The Girl from Plainville is an American true crime drama miniseries created by Liz Hannah and Patrick Macmanus. The series stars Elle Fanning, Chloë Sevigny, and Colton Ryan. It premiered on Hulu on March 29, 2022. A portion of the series showed at SXSW on March 12, 2022. The series is a dramatization of the events leading to the death of Conrad Roy and his girlfriend Michelle Carter's conviction for involuntary manslaughter. The series received mostly positive reviews, with praise going towards the performances of Fanning, Ryan and Sevigny.

Premise
The Girl from Plainville explores the events leading to the death of Conrad Roy and his girlfriend Michelle Carter's conviction for involuntary manslaughter.

Cast

Main

 Elle Fanning as Michelle Carter
 Chloë Sevigny as Lynn Roy
 Cara Buono as Gail Carter
 Kai Lennox as David Carter
 Colton Ryan as Conrad "Coco" Roy III
 Norbert Leo Butz as Conrad "Co" Roy II

Recurring

 Kelly AuCoin as Scott Gordon
 Scott William Winters as Eric Dawicki
 Kristin Griffith as Janice Roy
 Ella Rubin as Natalie Gibson	
 Jeff Wahlberg as Rob Mahoney
 Kylie Liya Page as Cassie Wilkins
 Peter Gerety as Conrad Roy, Sr.
 Chinasa Ogbuagu as Teresa Adams
 Pearl Amanda Dickson as Susie Pierce
Aya Cash as Katie Rayburn
 Michael Mosley as Joseph Cataldo
In addition, Ella Kennedy Davis co-stars as Sydney Roy, one of Coco's younger sisters.

Episodes

Production

Development
On August 15, 2019, it was announced that Universal Content Productions was developing a television series inspired by the case, with documentarian Erin Lee Carr and journalist Jesse Barron serving as consulting producers. On August 7, 2020, it was reported that series was given a straight-to-series order and the series would be titled The Girl From Plainville which would be on Hulu. The series is created by Liz Hannah and Patrick Macmanus who are also expected to executive produce alongside Elle Fanning and Brittany Kahan Ward. Universal Content Productions, Echo Lake Entertainment, and Littleton Road Productions are the production companies involved with producing the series. On April 14, 2021, it was announced that Lisa Cholodenko is set to direct the first two episodes of the series. On September 2, 2021, it was reported that Hannah, Zetna Fuentes, and Pippa Bianco were added as directors for the limited series. The series was released on March 29, 2022.

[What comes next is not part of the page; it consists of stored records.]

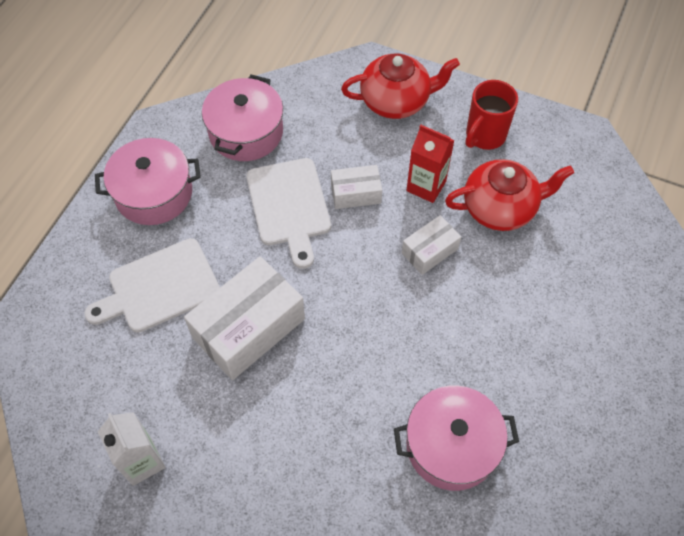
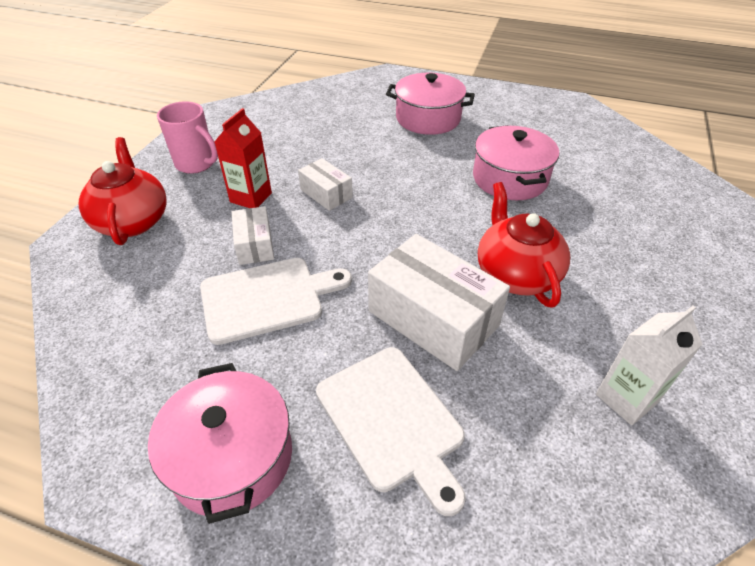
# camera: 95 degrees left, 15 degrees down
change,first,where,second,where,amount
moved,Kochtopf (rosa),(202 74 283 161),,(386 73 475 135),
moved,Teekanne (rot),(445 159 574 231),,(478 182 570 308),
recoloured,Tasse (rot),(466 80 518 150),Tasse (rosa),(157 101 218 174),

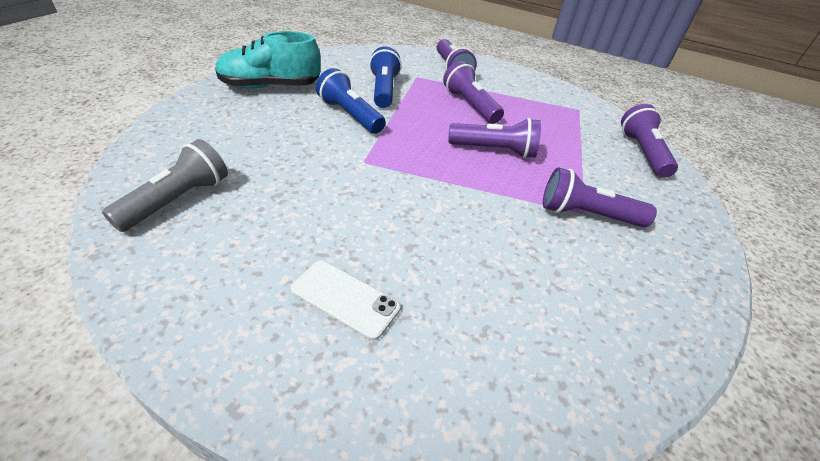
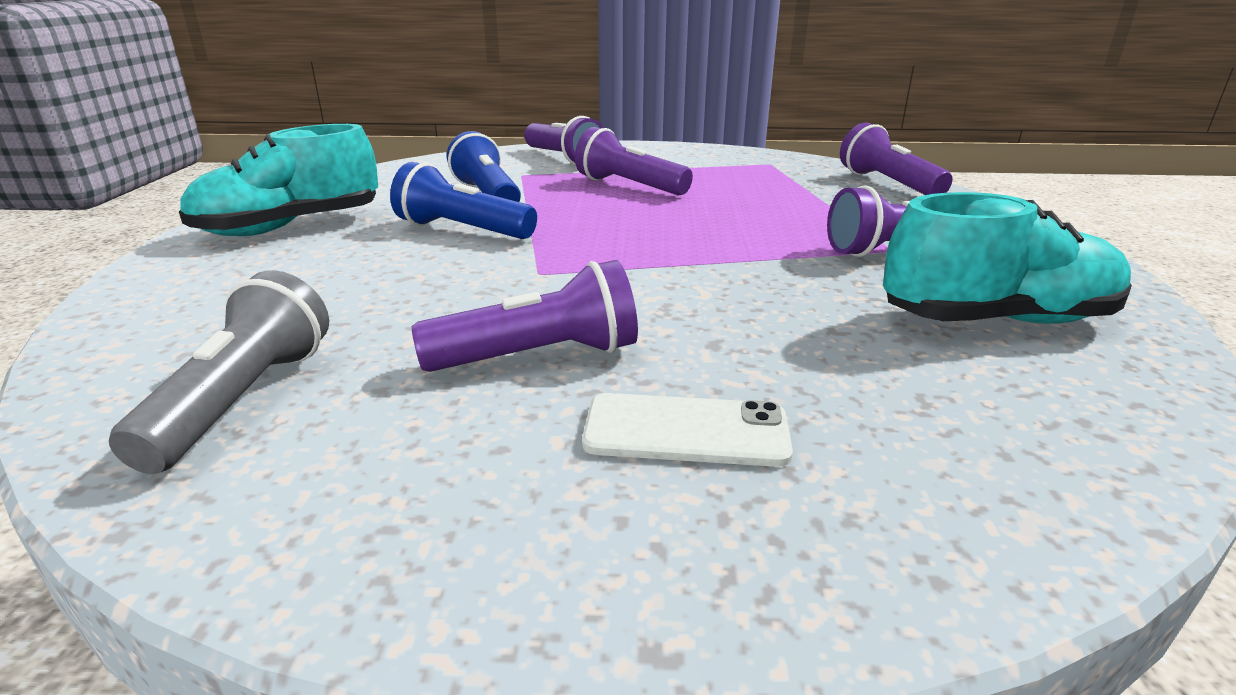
# camera: 20 degrees left, 15 degrees down
change,first,where,second,where,amount
moved,Taschenlampe (lila),(448 118 541 158),,(412 260 638 372),
added,,,Schuh (türkis),(883 192 1132 324),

The series is scheduled to release on StarzPlay in UK, Austria, Belgium, Denmark, Finland, France, Germany, Iceland, Ireland, Italy, Luxembourg, the Netherlands, Norway, Spain, Sweden, Switzerland, Japan, and Latin America, including Brazil and Mexico.

Filming for the series began on August 17, 2021, and concluded on December 10, 2021, in Savannah, Georgia.

Casting
Upon the series order announcement, it was reported that Elle Fanning was cast to star. On May 6, 2021, it was announced that Colton Ryan joined that cast on a starring role. In August 2021, it was reported that Chloë Sevigny, Norbert Leo Butz, Cara Buono, and Kai Lennox were cast as series regulars. On October 1, 2021, it was announced that Peter Gerety, Michael Mosley, Ella Kennedy Davis, Pearl Amanda Dickson, Kylie Liya Page, and Jeff Wahlberg joined the cast in recurring roles.

Reception

Critical response
The Girl from Plainville received mostly positive reviews from critics. The review aggregator website Rotten Tomatoes reported a 93% approval rating based on 29 critic reviews, with an average rating of 7.2/10. The website's critics consensus reads, "Grounded by a disturbingly powerful performance by Elle Fanning, The Girl from Plainville dramatizes a sordid true story with tasteful restraint." On Metacritic, the limited series has a score of 76 out of 100, based on 18 reviews, indicating "generally favorable reviews."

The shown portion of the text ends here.